埼玉大学は9月29日、脳のような高度かつ柔軟な情報処理を光の物理現象に担わせることで、ニューラルネットワークのような機械学習が可能となることを実証したと発表した。
同成果は、金沢大学 理工研究域機械工学系の砂田哲 准教授、埼玉大大学院 理工学研究科数理電子情報部門の内田淳史 教授、同・菅野円隆 助教らの共同研究チームによるもの。詳細は、米光学会誌「Optics Express」に掲載された。
近年、脳のように高度で柔軟で知的な情報処理が可能な高効率コンピュータの実現に向けた、革新的なコンピューティング技術の研究開発が世界各地で進められている。これまで、100万個の人工ニューロンを実装したニューラルネットワークなどが開発されて注目されているが、電子型デバイスとしての実装であることから、その処理速度やエネルギー効率の点で限界が指摘されている。
それに対し、最近になって期待が寄せられているのが、光回路によるニューラルネットワークの構築だ。光を用いる最大の利点は、高速性とエネルギー効率の高さにある。将来的には、1W当たりの処理速度が電子型と比べて100万倍にもなるという試算もあるほどだ。
光ニューラルネットワークは、これまでさまざまなものが提案されてきたが、実は大きな課題もある。1次元的な導波構造に基づき長い光路で伝搬させて1つのニューロンを形成させていたため大規模な実装が困難であり、膨大な配線や複雑な制御を必要とするものに限られてしまっていたのである。
そうした世界的な潮流を受けて研究チームが今回着目したのが、「スペックル光学現象」だ。同現象は、紙やすりガラスなどにレーザー光を当てたときに、ギラギラと輝く不規則な斑点模様のことである。その特徴は、入射する光(入力情報)に応答して、複雑にそのパターンが変化することだ。光通信やディスプレイへの応用などでは除去すべき邪魔な現象だが、実はそれこそが情報処理の点ではとても有用な性質と考えられているのである。
そこで研究チームは、入力に応じて複雑・多用に変化するスペックルパターンを活性化したニューロンとみなして研究を進めた。そして単純な機械学習法で、時系列信号の高速予測処理が可能であることが示されたというのである。
今回の原理検証実験では、光通信で利用されるマルチモードファイバがスペックル生成器とされた。光ファイバはコアと呼ばれる屈折率の高い芯を屈折率の低いクラッド層で覆った構造となっており、光はコア内部を通っていく。マルチモードファイバは、コアの部分が光の波長に比べて十分に大きくなっているのが特徴で、光が複数の進み方ができるようになっている。その結果、伝搬速度が進み方によって変化し、ファイバ端での干渉によってスペックルパターンが観測できるという仕組みだ。

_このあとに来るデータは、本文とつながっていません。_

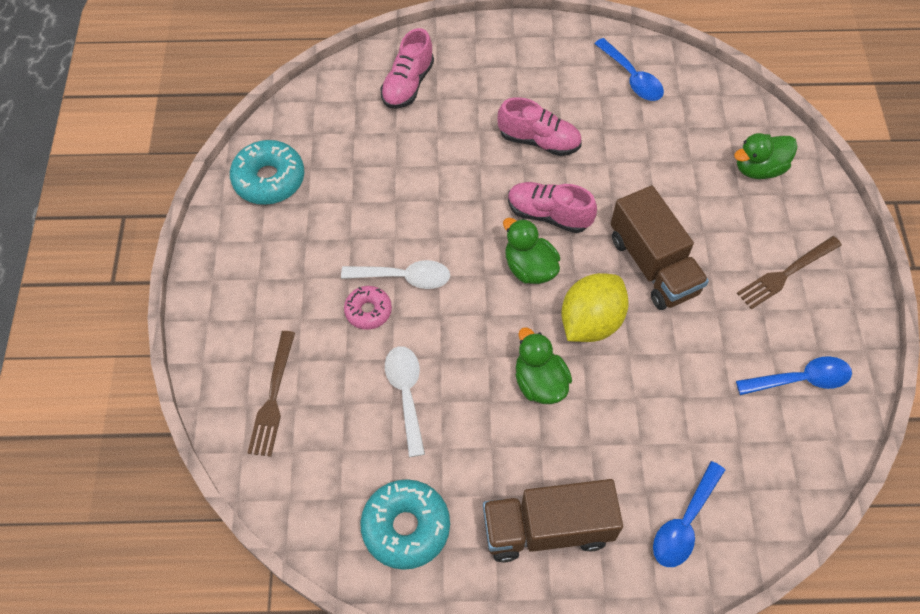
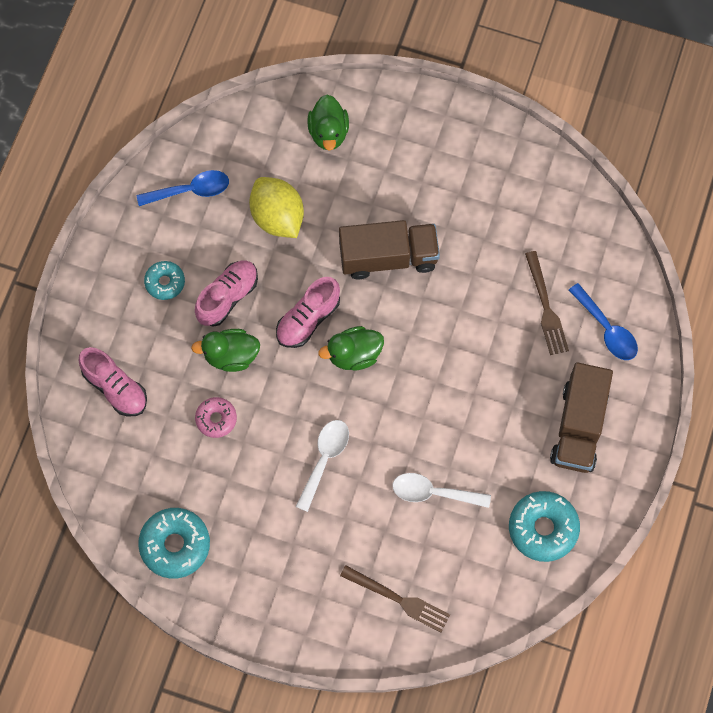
camera: 70 degrees left, 10 degrees up
(368, 311) = (346, 499): pink donut -> pink donut (216, 419)
(529, 88) = (165, 282): none -> turquoise donut
(539, 382) = (460, 387): green duck -> green duck (231, 356)
(590, 322) = (421, 327): yellow lemon -> yellow lemon (277, 217)
(786, 274) = (434, 161): brown fork -> brown fork (546, 308)
(801, 379) = (526, 195): blue spoon -> none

そのスペックルパターンは、光の波動性に起因して、入力信号に応じて無限に近い多様性(表現性)を示し、高速に応答するという特徴を有する。またその表現性による入力信号の特徴抽出は、光の伝搬と干渉現象に任せて自然に実行されるため、従来のニューラルネットワーク回路のように制御用の膨大な配線は必要なく、低エネルギーで処理できることも優れた点だ。
その上、今回提案された光波動の計算システムは、複数の独立した情報処理を同時に実行できるという、特異な特徴も備える。これは通信分野に例えるなら、通信路に非線形な歪みやノイズが入る場合、受信信号は送信信号とまったく別の信号となる可能性があり、複数の信号を受信すれば、それらを同時に復元処理する必要が生じるということである。
そこで今回の研究では、「非線形等価チャネルタスク」と呼ばれる信号復元タスクにおいて、「光波長分割多重化手法」を合わせることで、1つのデバイスで2つの独立した受信信号から送信信号が同時に復元可能であるという結果となった。
研究チームでは今回の光波動を利用した計算システムは、システムの改良・高速化を続けることで、将来的には従来のコンピュータと比較して1Wあたりの処理速度が1万倍ほどになるだけでなく、より多くの独立信号を同時に処理できるようになることが期待されるという。
今回は簡単な実験系において原理検証実験を終えた段階だが、シリコンフォトニクス技術を用いることで、シリコンチップ上に今回の計算システムをすべて実装することも可能としている。それにより、将来的には、モノの近くで効率的かつ即座に知的処理が可能となるような「AIエッジコンピューティング」への発展も期待できるという。また、光を利用する性質を活かし、光通信分野において情報処理効率を高めるデバイスへの発展も同様に期待できるとしている。